IFRS is subject to amendment and interpretation by the
International Accounting Standards Board (IASB) and IFRIC and there
is an ongoing process of review and endorsement by the European
Commission. The financial information has been prepared on the
basis of IFRS that the Directors expect to be adopted by the
European Union and applicable as at 30 June 2019.
The Group has chosen not to adopt IAS 34 - Interim Financial
Statements, in preparing these financial statements.
The accounting policies applied in this report are the same as
those applied in the consolidated financial statements for the year
ended 30 June 2018, with the exception of IFRS 9 "Financial
Instruments" and IFRS 15 "Revenue from contracts with customers"
which are new standards applicable mandatory for the year ending 30
June 2019. These new standards are not expected to have a material
impact on the financial statements.
Non-statutory accounts
The financial information set out in this interim report does
not constitute the Group's statutory accounts.
The financial information for the year ended 30 June 2018 has
been extracted from the audited statutory accounts. The statutory
accounts for the year ended 30 June 2018 have been delivered to the
Registrar of Companies. The auditors reported on those accounts;
their report was unqualified, did not contain a statement under
either Section 498 (2) or Section 498 (3) of the Companies Act 2006
and did not include references to any matters to which the auditor
drew attention by way of emphasis.
The financial information for the 6 months ended 31 December
2018 and 31 December 2017 is unaudited.
2 Impairment of exploration and evaluation assets
Exploration and evaluation expenses includes impairment charges
of GBPNil recorded in respect of exploration licences relinquished
in the period. (Six months to 31 December 2017: GBP4,508,000,
Twelve months to 30 June 2018: GBP4,966,000).
3 Administrative (expenses)/credit
Administrative (expenses)/credit include a credit in respect of
a non-cash revaluation of share appreciation rights (SARs)
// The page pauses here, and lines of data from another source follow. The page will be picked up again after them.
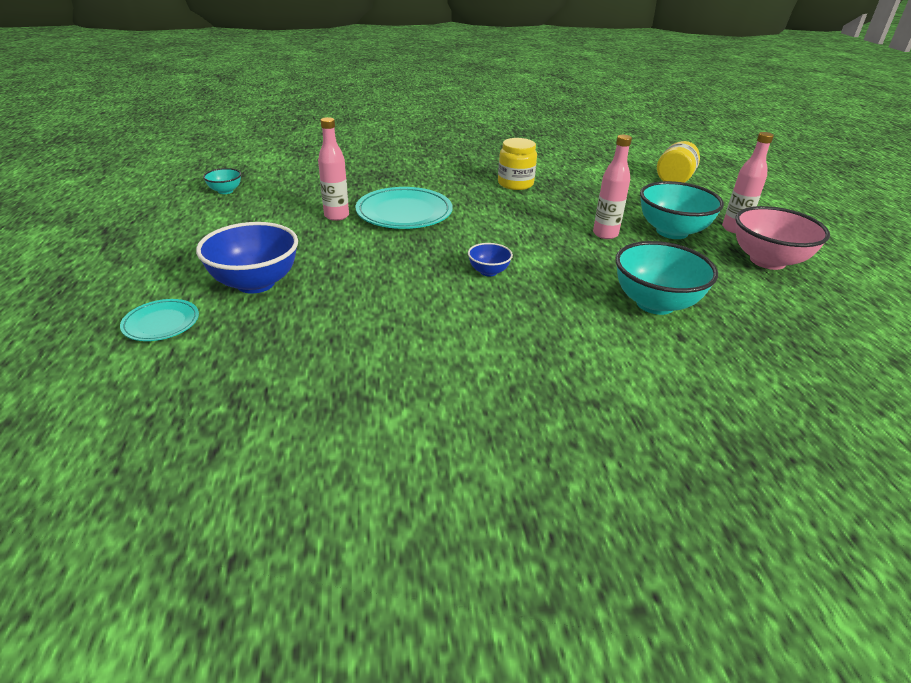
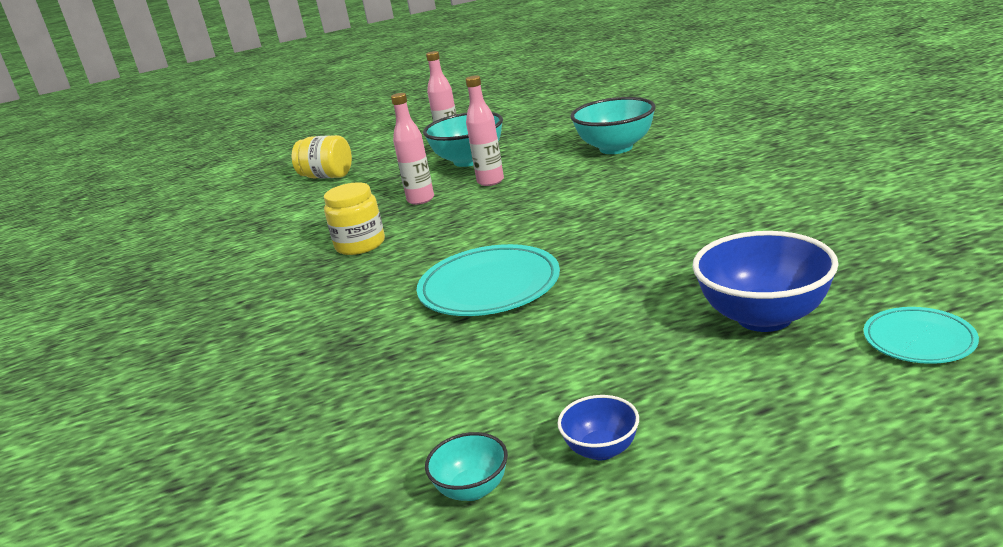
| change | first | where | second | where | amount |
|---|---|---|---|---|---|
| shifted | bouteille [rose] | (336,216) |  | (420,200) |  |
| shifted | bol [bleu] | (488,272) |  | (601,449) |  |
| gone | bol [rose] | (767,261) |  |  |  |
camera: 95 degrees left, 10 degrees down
totalling GBP704,000 (Six months to 31 December 2017: GBP345,000
credit, Twelve months to 30 June 2018: GBP2,488,000 debit). The
SARs may be settled by cash or shares and are therefore revalued
with the movement in share price. The valuation was impacted by the
decrease in The Parkmead Group plc share price between 30 June 2018
and 31 December 2018.
Administrative (expenses)/credit also includes a credit for
foreign exchange gains of GBP177,000 (Six months to 31 December
2017: GBP17,000 credit, Twelve months to 30 June 2018: GBP16,000
credit).
4 Interest bearing loans
On 27 July 2017, The Parkmead Group plc entered into a credit
facility with Energy Management Associates Limited, whereby
Parkmead agreed to lend up to GBP2,900,000 to Energy Management
Associates Limited.
The Loan has a period of two years, with a fixed interest rate
of 2.5 per cent.
GBP2,900,000 has been lent to Energy Management Associates
Limited by The Parkmead Group Plc as at 31 December 2018. Interest
charged during the period amounted to GBP37,000. (Six months to 31
December 2017: GBP11,000, Twelve months to 30 June 2018:
GBP41,000). Outstanding interest due at 31 December 2018 was
GBP67,000.
Notes to the Interim financial statements
5 Financial assets
In the previous year's financial statements, fair value gains or
losses on equity investments were recognised in other comprehensive
income in accordance with IAS 39 but were classified as 'items that
may be reclassified subsequently to profit or loss.' In this year's
financial statements, in accordance with IFRS 9, the Group has
elected to recognize fair value gains and losses on its investment
in Faroe Petroleum and gain on disposal of Webroot in the statement
of other comprehensive income. However, any subsequent disposals
would be recognised in the statement of other comprehensive income
rather than recognised through the statement of profit or loss.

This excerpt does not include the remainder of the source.